## Exercise directions
Write out the listing below character for character, though without its pictures.

_ _ _ _ _ _ _

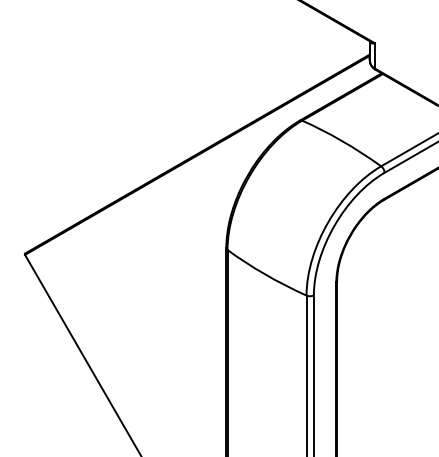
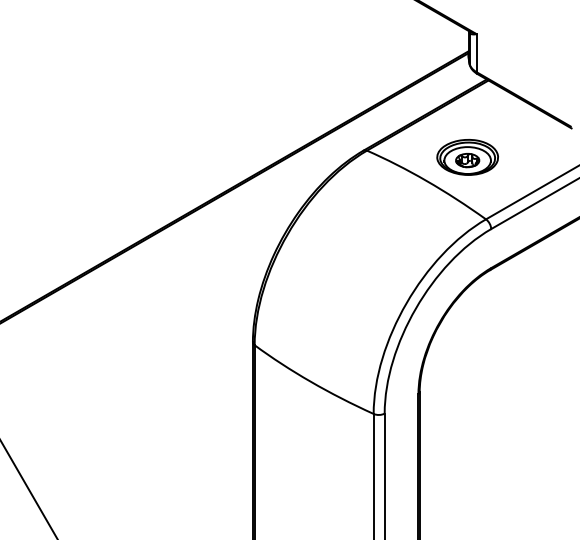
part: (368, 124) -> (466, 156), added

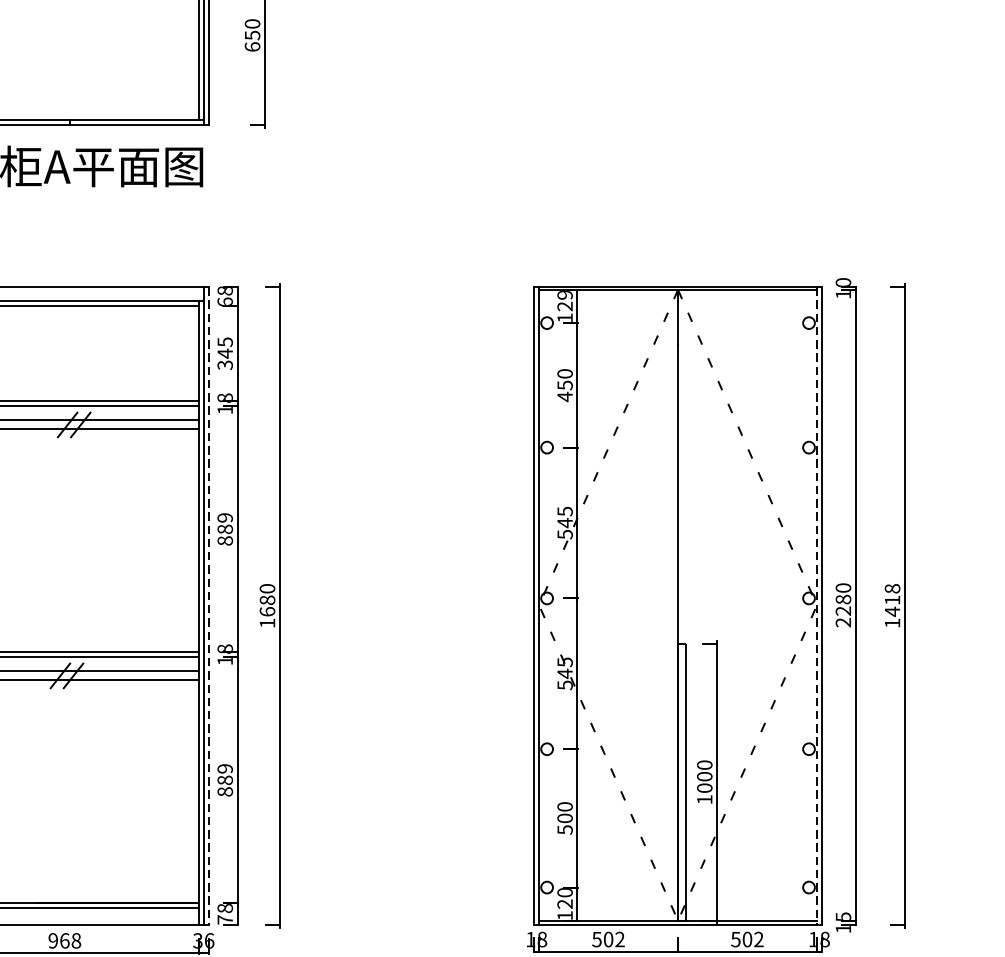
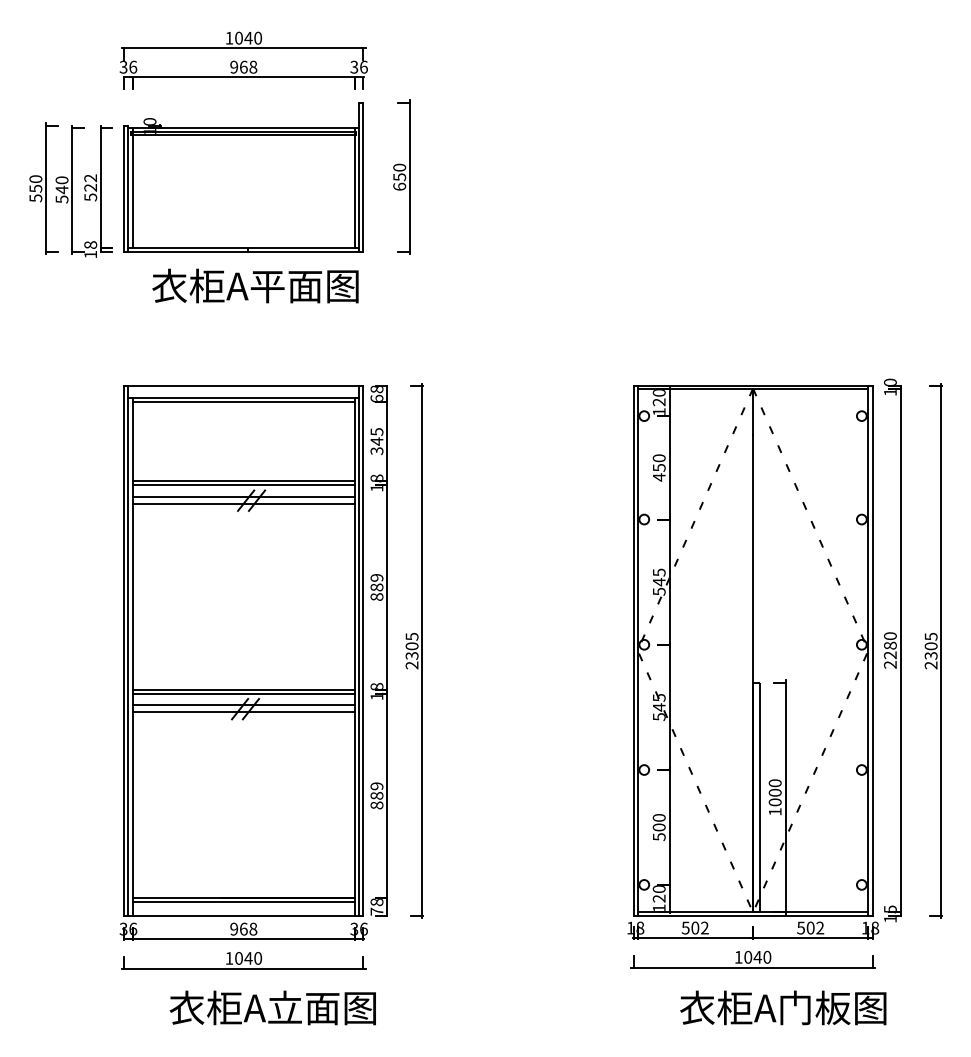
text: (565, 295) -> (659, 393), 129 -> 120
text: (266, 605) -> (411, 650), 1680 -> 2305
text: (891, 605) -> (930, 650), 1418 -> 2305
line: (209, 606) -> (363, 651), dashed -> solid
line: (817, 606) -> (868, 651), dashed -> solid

_ _ _ _ _ _ _

## Answer box
part: (368, 124) -> (466, 156), added

text: (565, 295) -> (659, 393), 129 -> 120
text: (266, 605) -> (411, 650), 1680 -> 2305
text: (891, 605) -> (930, 650), 1418 -> 2305
line: (209, 606) -> (363, 651), dashed -> solid
line: (817, 606) -> (868, 651), dashed -> solid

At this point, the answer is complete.